After all, I spent many *months* reading up on it! And since the
medical establishment could not be trusted, I had better take this on
myself.
The event that began to slowly awaken me was Joanne's medical crisis. The
necessity to treat with CHOP to deal with fast progression in 1997. Joanne's brain was in a fog from 10 months on the 24-hour pump infusion of
Buryzinski's peptides (which smelled like urine). Although she had a 30%
response* at one point (or was it?), the lymphoma began to progress rapidly
and was now bulky. New nodes were appearing almost daily. When "we" finally went off study, the gallium scan lit up like a Christmas tree. I
recall that the liver involvement scared me the most.
* We can anticipate that the
temporary response to antineoplastons is being cited by others as
"evidence" that this therapy works, ignoring what happened
later ( the transient nature of the response), and that indolent
lymphomas will wax and wane spontaneously.
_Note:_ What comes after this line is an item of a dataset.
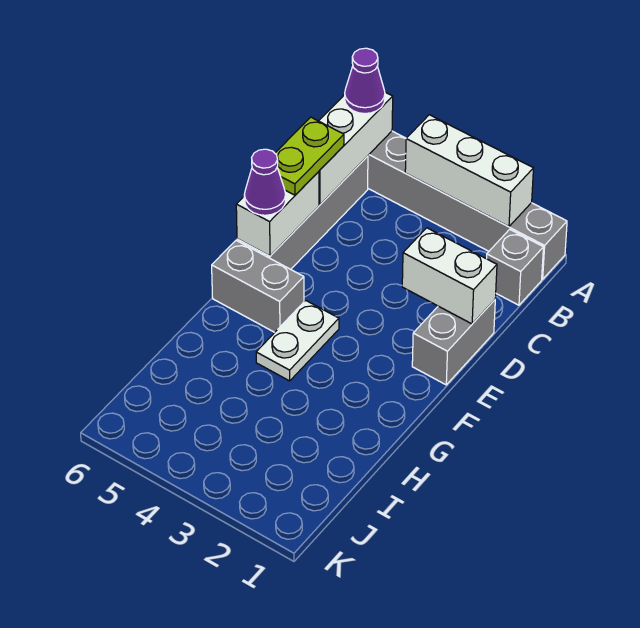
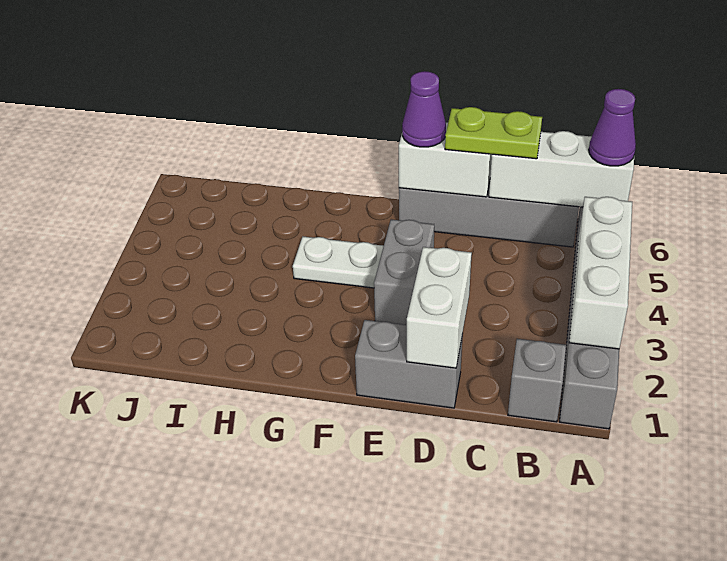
grey brick F5:F6 level 1 -> grey brick E3:E4 level 1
Thankfully, the CHOP put the lymphoma into remission, even at this advanced
stage. Clearly, without effective standard medicine she would have died...
and so, with our crisis, my firm belief in the conspiracy theory began to
erode.
Unfortunately, the remission from CHOP was short lived, perhaps a cost of
delaying treatment. It lasted but eight months. Thankfully the
biopsy indicated the lymphoma was still indolent.
But I was not yet a convert to evidence-based medicine. Slow learner.
Believing myself capable of doing my own research (I still did not know what
I did not know), I spent perhaps thousands of hours reviewing the literature
for promising natural compounds. My research led to trying many alternative
practices during Joanne's short remission, and for a short time after her
relapse.
Still she progressed. Again, Joanne started her next standard treatment,
Rituxan, with bulky disease - that is to say, at a disadvantage. For indolent lymphomas the *variable* natural history of the disease could
easily account for the outcomes reported in testimonials. This is the
context that we *must use* to more objectively review study reports and
testimonials. It's documented that some people with fNHL have never needed
treatment. Others need it quickly. Recently, evidence from gene profiling
research (LLMP) has shown that fNHL is not one disease, but at least four
diseases affecting the same cell type. ...
It's estimated from clinical records that ~70% of people with indolent
lymphomas have a truly indolent course, and that 30% will regress spontaneously. The jargon for the underlying
variability of a disease is heterogeneity. fNHL is a heterogeneous disease. See
http://content.nejm.org/cgi/content/full/351/21/2159
for a description
(free registration req.)
So I think it follows that if 100 people with fNHL tried alternative
strategies, 70 could easily *feel* that it's helping, and 30 would be
absolutely convinced. Testimonials would soon follow. But the same results
would be expected from use of a placebo, or if you followed any group of 100
patients with fNHL.
Eventually, I gave up hunting for leads on natural approaches, but it was
not because of our negative personal experience, or because the light went
on about what it takes to know if an intervention is really helping ...
.. the bright light came on when I learned that in vitro (cell culture)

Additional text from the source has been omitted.